As Colombia’s government and FARC rebels appear to be nearing a conclusion to the peace talks, urban citizens are increasingly supportive of the talks, according to a survey carried out by Gallup.
When asked whether they believed that the peace talks would lead to a deal which puts an end to the armed conflict with the FARC 52% of interviewed urban dwellers responded positively.
This shows a huge rise in optimism from June 2015 when 62% answered negatively and only 33% positively.
Optimism over peace talks with FARC
According to conflict monitor CERAC, June 2015 was the most violent month since the peace process began in November 2012, with the FARC killing 16 people.
Now rising support may be due to the promising development of the transitional justice deal, signed by the State and the FARC on 23 September and outlining the punishments for war crimes.
Although figures of support have risen since earlier this year, optimism is not at its highest level since the beginning of the peace talks.
This November 60% of those surveyed said that they believed engaging in negotiations with the FARC was the best way to solve Colombia’s guerrilla problem, risen from only 46% support in June 2015.
However, the highest level of support for dialogues instead of the military offensive option came in June 2014, according to Gallup, with 70% agreeing that negotiations were the best solution.

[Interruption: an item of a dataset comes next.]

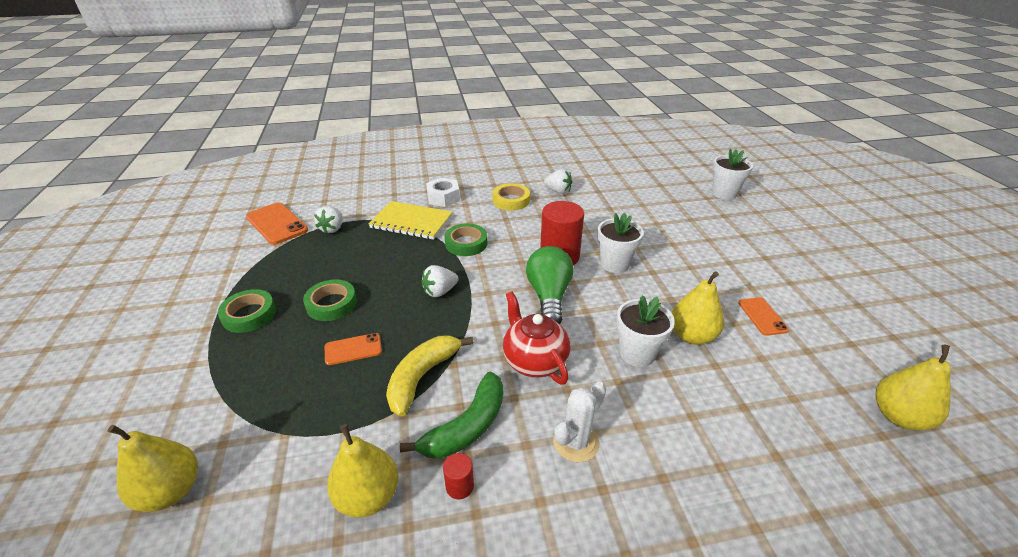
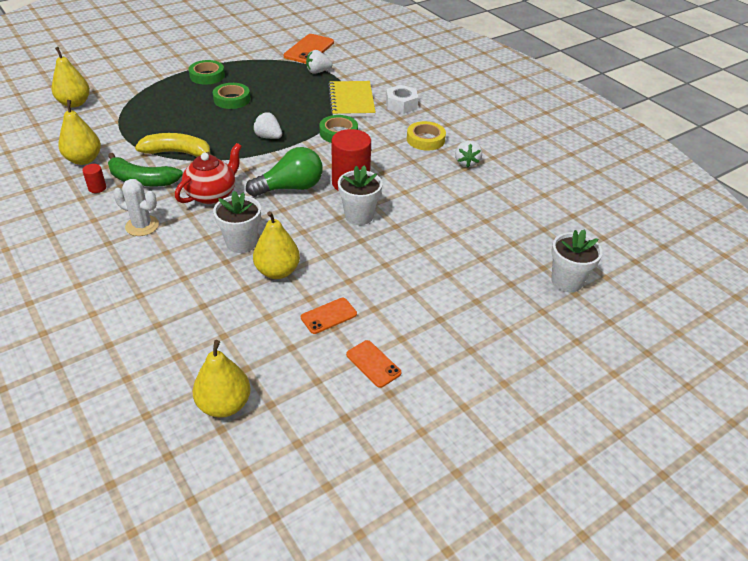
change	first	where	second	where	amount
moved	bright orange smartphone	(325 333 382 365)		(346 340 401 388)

Negotiations vs. military action
Despite wavering confidence in the efficacy of negotiations, there has always been a higher proportion of people who agree that the government should have initiated talks with the FARC. June 2015 showed the lowest percentage of those who agreed, 54%, but this figure rose in November to 69%.
Agreement with talks
In spite of increasing confidence in the talks with the FARC, 73% Colombians continue to be pessimistic about whether a deal would bring an end to ideological violence in the country. This may be due to remaining threats of neo-paramilitary groups, guerrilla groups such as the ELN and members of the FARC who do not demobilize.
An incredibly important part of the peace deal will be justice for the victims of the conflict, including reparations and restitution of the land.
When asked whether they were willing to pay taxes to contribute to the victims reparation fund, 55% replied that they were willing to contribute. This shows a slight increase from August when only 53% were willing.
Willingness to pay for victim compensation
Earlier this year only 50% of those surveyed by Gallup believed that the government would be able to return stolen land to victims who have been displaced due to the violence. The figures have steadily grown sine then and in November 56% said they believed the government would be able to reunite victims with their land.
Confidence government will return stolen land
The growing trends since the signing of the transitional justice deal show that support for the peace talks could continue to rise as Colombia approaches 23 March 2016, the date proposed for the signing of the final peace deal.
Peace talks have been taking place in Havana, Cuba since November 2012 in order to resolve the 51-year-long conflict which has left over 260,000 Colombians dead and over 6 million displaced.